9. The method of claim 8, further comprising the step of periodically updating the device table at the information platform with additional registered devices.

10. The method of claim 8, further comprising the step of creating a second device table on the gateway comprising information about local electronic devices which match registered electronic devices on the information platform.

11. The method of claim 8, further comprising the step of translating information from the electronic device to create a common API.

12. The method of claim 11, further comprising the step of transmitting the common API to cloud-based applications.

13. The method of claim 8, further comprising the step of creating a common API for each registered device.

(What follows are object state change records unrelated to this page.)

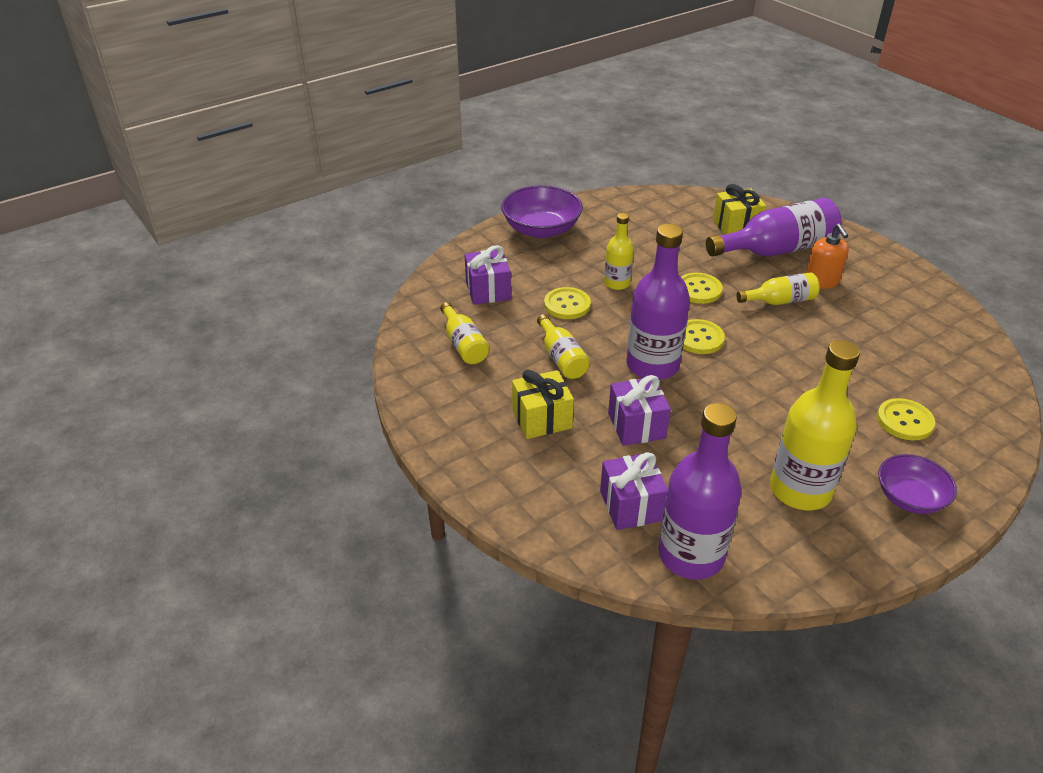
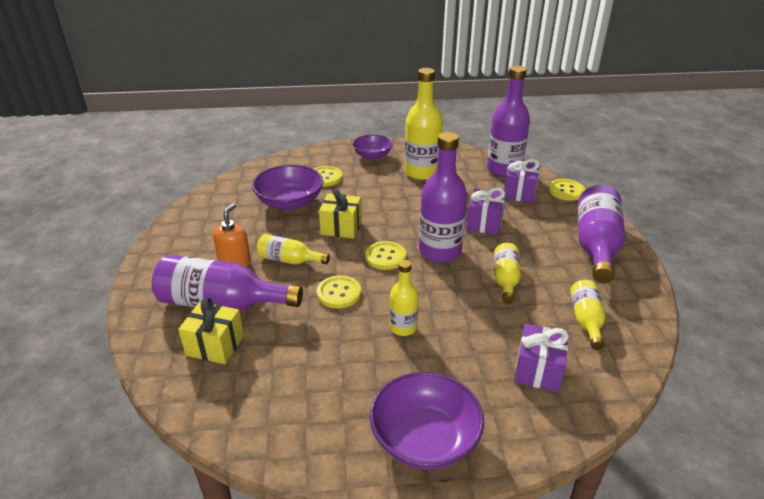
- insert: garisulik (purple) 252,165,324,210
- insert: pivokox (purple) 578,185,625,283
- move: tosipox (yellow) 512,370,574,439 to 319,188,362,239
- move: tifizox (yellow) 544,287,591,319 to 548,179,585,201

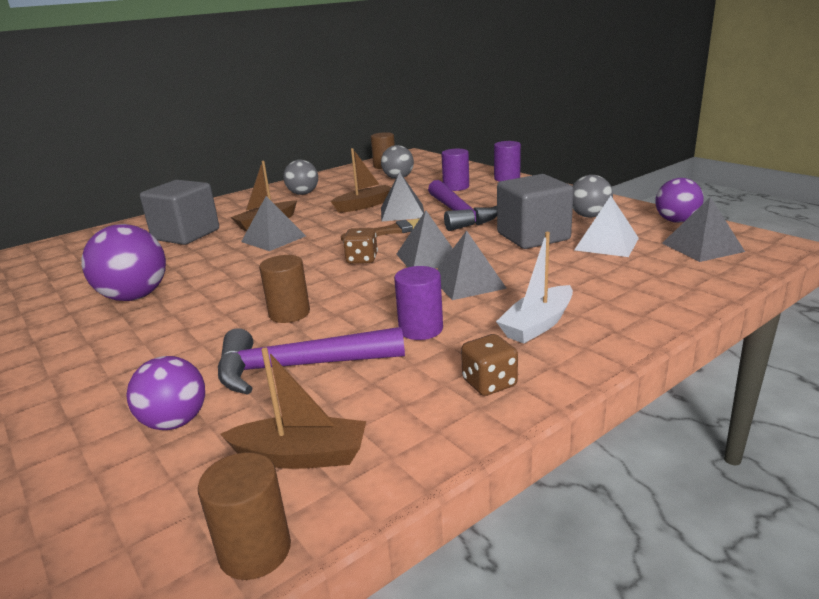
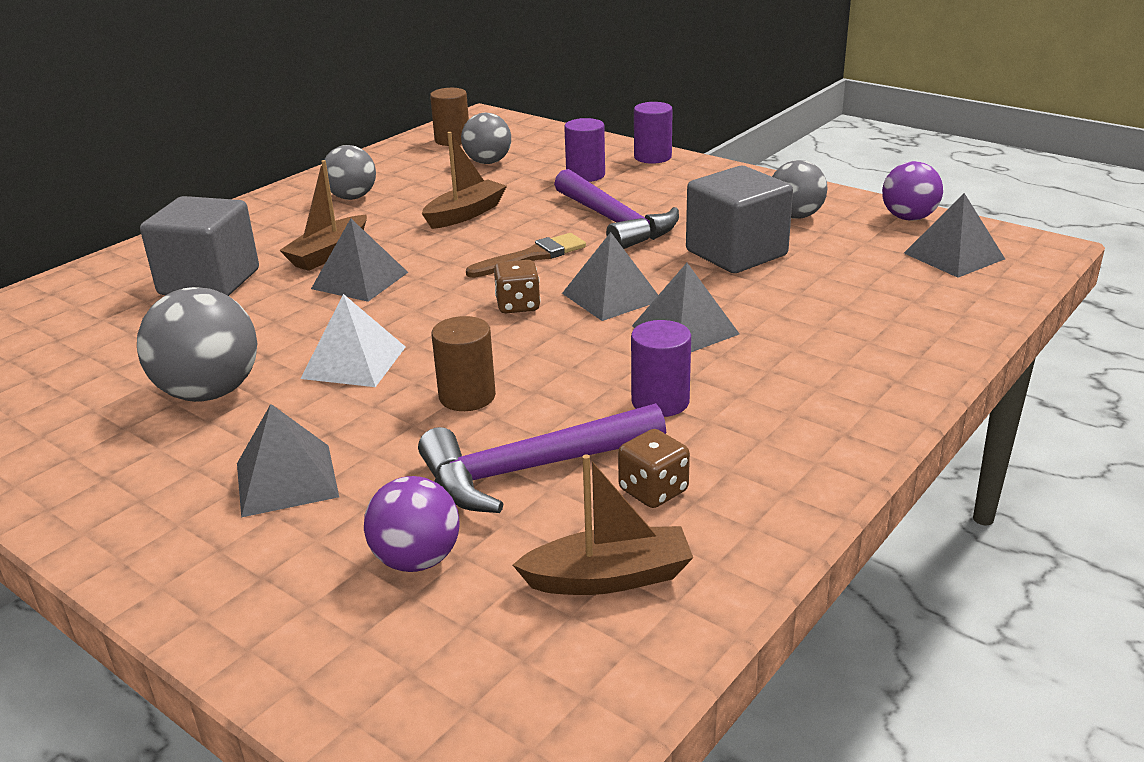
- delete: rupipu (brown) 198,452,291,580
- delete: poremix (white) 496,232,573,344
- move: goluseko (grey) 381,171,424,222 to 237,404,339,517
- move: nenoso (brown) 461,334,518,396 to 618,429,690,508
- move: goluseko (white) 574,196,639,257 to 301,294,406,387
- recolor: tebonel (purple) 81,224,166,301 to tebonel (grey) 137,287,257,402

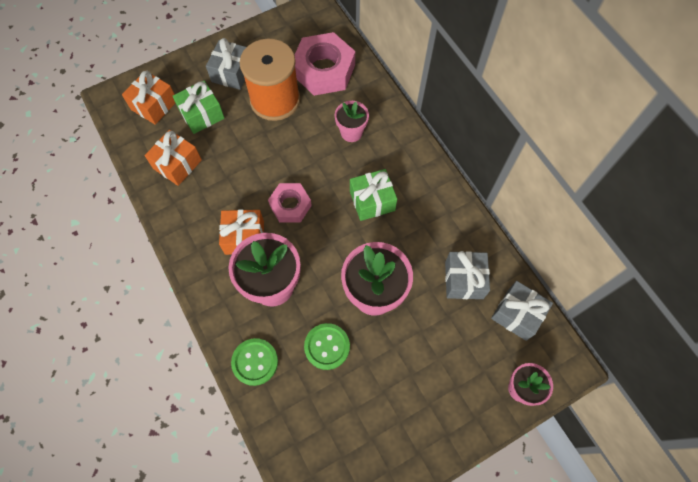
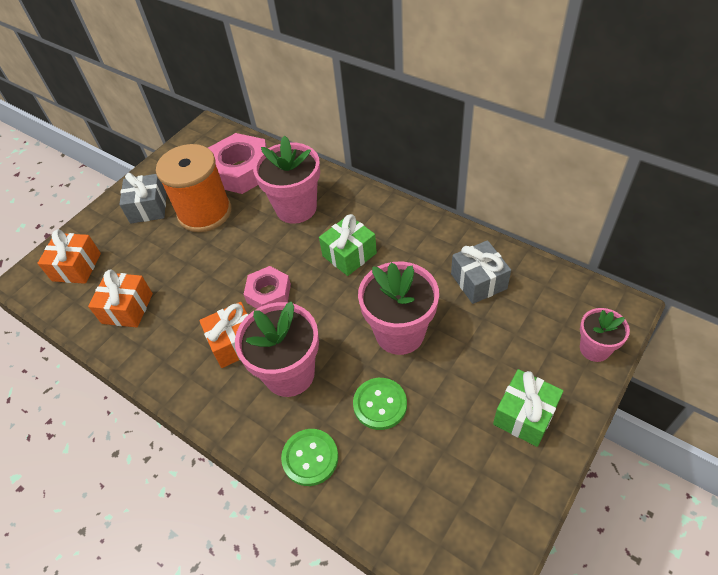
- delete: tosipox (grey) 491,281,553,341
- move: tosipox (green) 173,80,225,134 to 493,369,563,447
- resize: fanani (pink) 335,101,369,142 = 253,135,320,224 x1.76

14. The method of claim 13, further comprising the step of storing the common API for each registered device at the information platform.

15. The method of claim 14, further comprising the steps of uploading the common API to a cloud-based application after pairing the electronic device to the gateway, and controlling the electronic device by the cloud-based application.

16. The method of claim 8, wherein the step of registering a plurality of electronic devices comprises the steps of acquiring device command structure and data format for each registered device, and creating a common API at the information platform.

17. The method of claim 8, wherein the unique identification is a 2D barcode.

18. The method of claim 8, wherein the unique identification comprises a device name and a MAC address.

19. The method of claim 15, further comprising the step of transmitting information from the paired electronic device to a cloud-based application through the gateway.

20. The method of claim 1, further comprising the step of pairing the local electronic device with the gateway through a cellular phone when no match is found for the first unique identification.